南洋理工大学Yong Ken-Tye,深圳大学许改霞和NIH陈小元在这篇综述系统地概述了纳米碳材料的最新治疗应用,综合比较了不同碳纳米材料的特性,以及这些特性以及药代动力学和毒理学效应如何影响它们的治疗应用。

【引言】

纳米技术在生物医学研究中发挥着关键作用。纳米材料的物理和化学性质是独特的,并且由于其超小尺寸的范围(1至100nm)而与它们的大块对应物具有不同的性质。半导体量子点(QD)的发光特性已经广泛用于体外和体内成像,而金属纳米颗粒的强光学吸收峰对周围介质非常敏感,因此能够进行比色检测。在过去的几年中,由于纳米碳材料的低毒性,大规模生产的低成本以及多功能的表面功能化,纳米碳材料已成为各种生物学应用(如传感,成像和药物输送)的其他纳米材料的替代品。此外,碳是地球上最丰富的元素之一。纳米级碳的同素异形体包括0D富勒烯和碳纳米点,1D碳纳米管/纳米角和石墨烯纳米带,2D石墨烯和氧化石墨烯,以及3D纳米金刚石。在所有这些同素异形体中,石墨烯是在2004年由Andre Geim和Kostya Novoselov发现的。
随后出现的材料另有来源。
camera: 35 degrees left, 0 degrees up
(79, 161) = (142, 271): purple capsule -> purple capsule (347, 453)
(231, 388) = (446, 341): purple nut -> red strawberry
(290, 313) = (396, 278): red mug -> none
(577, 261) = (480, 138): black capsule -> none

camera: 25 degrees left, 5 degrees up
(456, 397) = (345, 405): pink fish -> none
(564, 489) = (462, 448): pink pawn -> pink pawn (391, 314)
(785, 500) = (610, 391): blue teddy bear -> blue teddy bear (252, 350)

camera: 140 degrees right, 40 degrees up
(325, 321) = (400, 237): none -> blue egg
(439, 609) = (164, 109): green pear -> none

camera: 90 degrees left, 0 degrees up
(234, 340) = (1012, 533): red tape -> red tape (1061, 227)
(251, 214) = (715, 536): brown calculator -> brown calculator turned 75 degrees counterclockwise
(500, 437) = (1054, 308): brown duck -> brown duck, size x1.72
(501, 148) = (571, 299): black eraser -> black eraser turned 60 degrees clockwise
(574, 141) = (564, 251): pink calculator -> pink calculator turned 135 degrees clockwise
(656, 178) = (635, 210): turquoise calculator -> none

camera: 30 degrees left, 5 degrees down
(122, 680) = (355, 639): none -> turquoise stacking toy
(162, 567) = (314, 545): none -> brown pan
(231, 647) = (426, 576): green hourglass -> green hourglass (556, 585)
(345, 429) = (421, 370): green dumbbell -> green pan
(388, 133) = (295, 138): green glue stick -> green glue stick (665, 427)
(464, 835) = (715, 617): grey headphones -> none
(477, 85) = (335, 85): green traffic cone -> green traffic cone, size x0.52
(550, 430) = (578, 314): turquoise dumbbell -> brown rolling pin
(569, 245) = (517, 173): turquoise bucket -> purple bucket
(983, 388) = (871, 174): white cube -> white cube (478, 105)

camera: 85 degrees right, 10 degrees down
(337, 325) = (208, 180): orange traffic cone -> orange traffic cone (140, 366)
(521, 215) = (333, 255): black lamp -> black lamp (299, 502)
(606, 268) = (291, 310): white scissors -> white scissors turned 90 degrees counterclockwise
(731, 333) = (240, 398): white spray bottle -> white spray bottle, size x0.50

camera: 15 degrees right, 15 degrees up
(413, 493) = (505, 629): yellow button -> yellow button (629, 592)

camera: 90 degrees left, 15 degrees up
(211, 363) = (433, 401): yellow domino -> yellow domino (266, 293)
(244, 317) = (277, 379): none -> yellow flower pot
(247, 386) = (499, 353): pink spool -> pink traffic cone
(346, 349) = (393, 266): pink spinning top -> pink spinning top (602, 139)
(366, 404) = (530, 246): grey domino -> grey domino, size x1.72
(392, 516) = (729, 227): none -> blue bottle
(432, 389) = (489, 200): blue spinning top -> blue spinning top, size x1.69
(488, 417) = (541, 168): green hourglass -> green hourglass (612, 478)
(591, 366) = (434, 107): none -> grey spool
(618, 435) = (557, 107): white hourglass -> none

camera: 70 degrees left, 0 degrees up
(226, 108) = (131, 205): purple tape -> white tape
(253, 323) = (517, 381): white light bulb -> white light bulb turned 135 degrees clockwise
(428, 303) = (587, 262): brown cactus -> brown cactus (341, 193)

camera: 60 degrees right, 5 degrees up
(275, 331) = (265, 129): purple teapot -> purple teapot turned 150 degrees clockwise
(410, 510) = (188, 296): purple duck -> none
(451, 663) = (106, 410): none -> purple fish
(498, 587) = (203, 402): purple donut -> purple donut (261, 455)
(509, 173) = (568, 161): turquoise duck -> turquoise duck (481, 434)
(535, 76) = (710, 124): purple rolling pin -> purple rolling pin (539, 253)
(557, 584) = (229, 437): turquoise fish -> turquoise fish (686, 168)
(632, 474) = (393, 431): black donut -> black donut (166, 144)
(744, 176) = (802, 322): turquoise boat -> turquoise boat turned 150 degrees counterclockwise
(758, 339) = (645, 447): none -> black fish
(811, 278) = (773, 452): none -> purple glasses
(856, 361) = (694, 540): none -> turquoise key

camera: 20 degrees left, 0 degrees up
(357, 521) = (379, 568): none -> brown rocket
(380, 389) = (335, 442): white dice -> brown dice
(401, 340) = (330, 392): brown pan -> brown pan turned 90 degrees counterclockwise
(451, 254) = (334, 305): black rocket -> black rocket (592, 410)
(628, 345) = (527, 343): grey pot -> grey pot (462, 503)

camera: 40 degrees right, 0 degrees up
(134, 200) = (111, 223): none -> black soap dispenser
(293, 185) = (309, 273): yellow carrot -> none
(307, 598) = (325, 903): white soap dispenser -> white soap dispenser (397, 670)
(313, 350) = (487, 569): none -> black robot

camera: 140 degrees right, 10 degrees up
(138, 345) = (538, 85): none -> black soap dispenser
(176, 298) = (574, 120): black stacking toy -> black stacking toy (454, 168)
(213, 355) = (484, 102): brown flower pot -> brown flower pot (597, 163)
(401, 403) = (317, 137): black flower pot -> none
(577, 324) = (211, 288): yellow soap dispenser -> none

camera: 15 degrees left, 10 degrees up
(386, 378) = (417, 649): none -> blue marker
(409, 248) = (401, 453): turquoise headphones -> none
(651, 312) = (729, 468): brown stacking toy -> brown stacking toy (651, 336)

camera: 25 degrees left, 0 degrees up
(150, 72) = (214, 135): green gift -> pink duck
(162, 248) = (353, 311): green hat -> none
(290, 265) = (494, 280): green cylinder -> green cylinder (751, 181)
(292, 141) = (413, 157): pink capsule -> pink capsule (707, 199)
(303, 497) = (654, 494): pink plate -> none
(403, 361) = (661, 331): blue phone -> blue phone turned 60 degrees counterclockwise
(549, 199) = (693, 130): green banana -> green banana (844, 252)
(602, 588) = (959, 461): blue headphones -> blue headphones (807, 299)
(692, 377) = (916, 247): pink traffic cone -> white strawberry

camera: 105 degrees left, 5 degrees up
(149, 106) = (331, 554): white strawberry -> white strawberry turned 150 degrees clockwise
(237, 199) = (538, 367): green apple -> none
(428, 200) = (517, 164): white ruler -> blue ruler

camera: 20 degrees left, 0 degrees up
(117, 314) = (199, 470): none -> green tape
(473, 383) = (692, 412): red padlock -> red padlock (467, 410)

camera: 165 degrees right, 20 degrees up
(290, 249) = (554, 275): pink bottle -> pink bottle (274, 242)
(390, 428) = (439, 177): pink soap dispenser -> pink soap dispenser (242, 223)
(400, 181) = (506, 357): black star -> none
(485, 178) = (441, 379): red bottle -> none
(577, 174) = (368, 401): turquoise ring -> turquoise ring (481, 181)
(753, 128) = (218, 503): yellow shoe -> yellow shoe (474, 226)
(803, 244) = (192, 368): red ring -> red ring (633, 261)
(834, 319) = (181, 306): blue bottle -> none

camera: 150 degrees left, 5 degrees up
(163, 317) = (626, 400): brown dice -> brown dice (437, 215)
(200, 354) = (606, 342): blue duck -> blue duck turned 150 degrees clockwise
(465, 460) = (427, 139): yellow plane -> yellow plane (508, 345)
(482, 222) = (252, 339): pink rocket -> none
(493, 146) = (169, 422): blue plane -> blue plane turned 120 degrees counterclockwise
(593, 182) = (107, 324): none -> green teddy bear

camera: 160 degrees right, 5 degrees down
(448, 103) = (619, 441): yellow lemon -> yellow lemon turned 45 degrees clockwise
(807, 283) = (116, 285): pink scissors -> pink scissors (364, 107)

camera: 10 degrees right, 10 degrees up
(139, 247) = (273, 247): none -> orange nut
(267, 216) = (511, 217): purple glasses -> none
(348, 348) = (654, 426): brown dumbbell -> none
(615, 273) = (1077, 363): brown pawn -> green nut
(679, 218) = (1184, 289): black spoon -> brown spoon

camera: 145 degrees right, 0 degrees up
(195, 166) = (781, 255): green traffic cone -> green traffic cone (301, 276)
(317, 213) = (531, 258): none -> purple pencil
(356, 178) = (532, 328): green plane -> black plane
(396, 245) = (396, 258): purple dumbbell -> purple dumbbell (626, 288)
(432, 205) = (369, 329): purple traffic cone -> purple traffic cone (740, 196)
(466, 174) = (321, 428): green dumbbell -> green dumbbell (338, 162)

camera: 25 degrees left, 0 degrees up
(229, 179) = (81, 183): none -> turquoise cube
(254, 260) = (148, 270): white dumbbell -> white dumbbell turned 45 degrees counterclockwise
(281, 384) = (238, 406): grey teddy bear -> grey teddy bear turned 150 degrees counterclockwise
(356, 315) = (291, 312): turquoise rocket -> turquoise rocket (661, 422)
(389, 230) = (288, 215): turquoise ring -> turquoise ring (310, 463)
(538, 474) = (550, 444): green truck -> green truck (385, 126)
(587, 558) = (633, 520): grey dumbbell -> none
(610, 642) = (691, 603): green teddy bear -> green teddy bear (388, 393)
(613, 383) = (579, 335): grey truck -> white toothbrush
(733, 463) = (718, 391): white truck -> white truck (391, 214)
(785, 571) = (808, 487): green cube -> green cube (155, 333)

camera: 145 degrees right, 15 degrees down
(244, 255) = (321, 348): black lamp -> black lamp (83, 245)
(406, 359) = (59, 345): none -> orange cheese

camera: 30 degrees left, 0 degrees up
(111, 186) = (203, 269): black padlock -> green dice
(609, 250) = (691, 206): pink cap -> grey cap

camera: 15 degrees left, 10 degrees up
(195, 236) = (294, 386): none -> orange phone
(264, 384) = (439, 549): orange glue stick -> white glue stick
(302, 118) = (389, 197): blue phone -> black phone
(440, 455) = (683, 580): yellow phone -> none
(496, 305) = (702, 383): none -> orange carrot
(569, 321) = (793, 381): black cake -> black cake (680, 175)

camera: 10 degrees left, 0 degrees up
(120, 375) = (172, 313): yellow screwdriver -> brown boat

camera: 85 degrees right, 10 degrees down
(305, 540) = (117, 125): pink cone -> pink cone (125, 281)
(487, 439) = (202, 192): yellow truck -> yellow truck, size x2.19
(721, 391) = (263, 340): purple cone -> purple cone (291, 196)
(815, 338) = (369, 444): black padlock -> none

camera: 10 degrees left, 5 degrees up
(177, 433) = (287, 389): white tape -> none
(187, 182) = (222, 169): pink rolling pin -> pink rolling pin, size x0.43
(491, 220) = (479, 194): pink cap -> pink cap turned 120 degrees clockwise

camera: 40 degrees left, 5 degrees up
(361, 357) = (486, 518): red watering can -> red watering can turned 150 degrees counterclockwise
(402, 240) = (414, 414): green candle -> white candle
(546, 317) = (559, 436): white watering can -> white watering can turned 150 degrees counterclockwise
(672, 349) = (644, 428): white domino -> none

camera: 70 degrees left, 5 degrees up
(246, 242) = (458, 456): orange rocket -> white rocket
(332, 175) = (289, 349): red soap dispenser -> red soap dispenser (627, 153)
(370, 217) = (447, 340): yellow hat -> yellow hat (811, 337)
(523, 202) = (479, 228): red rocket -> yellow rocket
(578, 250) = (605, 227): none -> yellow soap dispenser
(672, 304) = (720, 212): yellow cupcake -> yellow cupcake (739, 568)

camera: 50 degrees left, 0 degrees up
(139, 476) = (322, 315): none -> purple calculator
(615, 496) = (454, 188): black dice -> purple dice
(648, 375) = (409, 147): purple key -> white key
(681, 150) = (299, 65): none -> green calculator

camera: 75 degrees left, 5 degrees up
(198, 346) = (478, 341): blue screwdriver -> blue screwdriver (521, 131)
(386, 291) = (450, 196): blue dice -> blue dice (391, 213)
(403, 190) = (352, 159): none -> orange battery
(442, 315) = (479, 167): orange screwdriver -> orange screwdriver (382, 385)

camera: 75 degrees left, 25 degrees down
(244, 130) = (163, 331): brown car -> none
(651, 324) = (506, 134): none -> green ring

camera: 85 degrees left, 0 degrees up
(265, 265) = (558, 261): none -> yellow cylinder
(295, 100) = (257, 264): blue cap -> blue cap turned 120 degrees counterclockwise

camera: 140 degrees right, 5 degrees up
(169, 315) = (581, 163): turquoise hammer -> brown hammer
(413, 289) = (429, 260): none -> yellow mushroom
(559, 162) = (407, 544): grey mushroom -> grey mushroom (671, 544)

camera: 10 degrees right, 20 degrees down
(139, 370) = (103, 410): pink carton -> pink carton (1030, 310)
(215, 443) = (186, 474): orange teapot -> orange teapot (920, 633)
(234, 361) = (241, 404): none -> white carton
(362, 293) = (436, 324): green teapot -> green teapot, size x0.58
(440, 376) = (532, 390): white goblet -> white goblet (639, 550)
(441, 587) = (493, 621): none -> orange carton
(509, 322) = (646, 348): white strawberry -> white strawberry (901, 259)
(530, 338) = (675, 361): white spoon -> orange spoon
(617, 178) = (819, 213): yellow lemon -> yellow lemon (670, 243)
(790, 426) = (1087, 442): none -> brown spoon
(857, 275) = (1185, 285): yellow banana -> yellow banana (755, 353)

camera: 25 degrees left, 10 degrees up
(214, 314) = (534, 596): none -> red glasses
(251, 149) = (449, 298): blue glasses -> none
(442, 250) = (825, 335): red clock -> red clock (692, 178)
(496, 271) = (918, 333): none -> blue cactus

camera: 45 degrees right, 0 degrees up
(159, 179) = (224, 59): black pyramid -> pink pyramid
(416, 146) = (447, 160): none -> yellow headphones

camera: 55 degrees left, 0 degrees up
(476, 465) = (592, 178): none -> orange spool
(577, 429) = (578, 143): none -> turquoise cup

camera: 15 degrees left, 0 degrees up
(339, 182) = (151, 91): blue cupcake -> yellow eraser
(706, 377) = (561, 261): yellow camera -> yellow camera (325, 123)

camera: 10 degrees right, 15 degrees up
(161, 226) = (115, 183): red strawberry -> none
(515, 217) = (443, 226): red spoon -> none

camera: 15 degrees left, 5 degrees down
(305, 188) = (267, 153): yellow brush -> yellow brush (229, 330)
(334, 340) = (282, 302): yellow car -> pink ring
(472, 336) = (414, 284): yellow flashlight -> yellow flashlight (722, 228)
许多纳米碳材料的一个持久挑战是它们的物理和化学性质不如竞争材料那么精确。它们不仅比有机染料等分子种类更不确定,而且与QD,贵金属纳米颗粒以及在生物医学应用中具有潜力的类似纳米结构相比也不太精确。这使得对他们的理解产生了不确定性,这些物理和化学现象定义了它们的表面状态,它们的表面可以被功能化的方式,以及它们的光致发光和其他性质的机制。因此,重要的是描述表征方法并理解纳米碳材料的物理性质和表面化学,以寻求监管部门批准其在各种应用中的使用。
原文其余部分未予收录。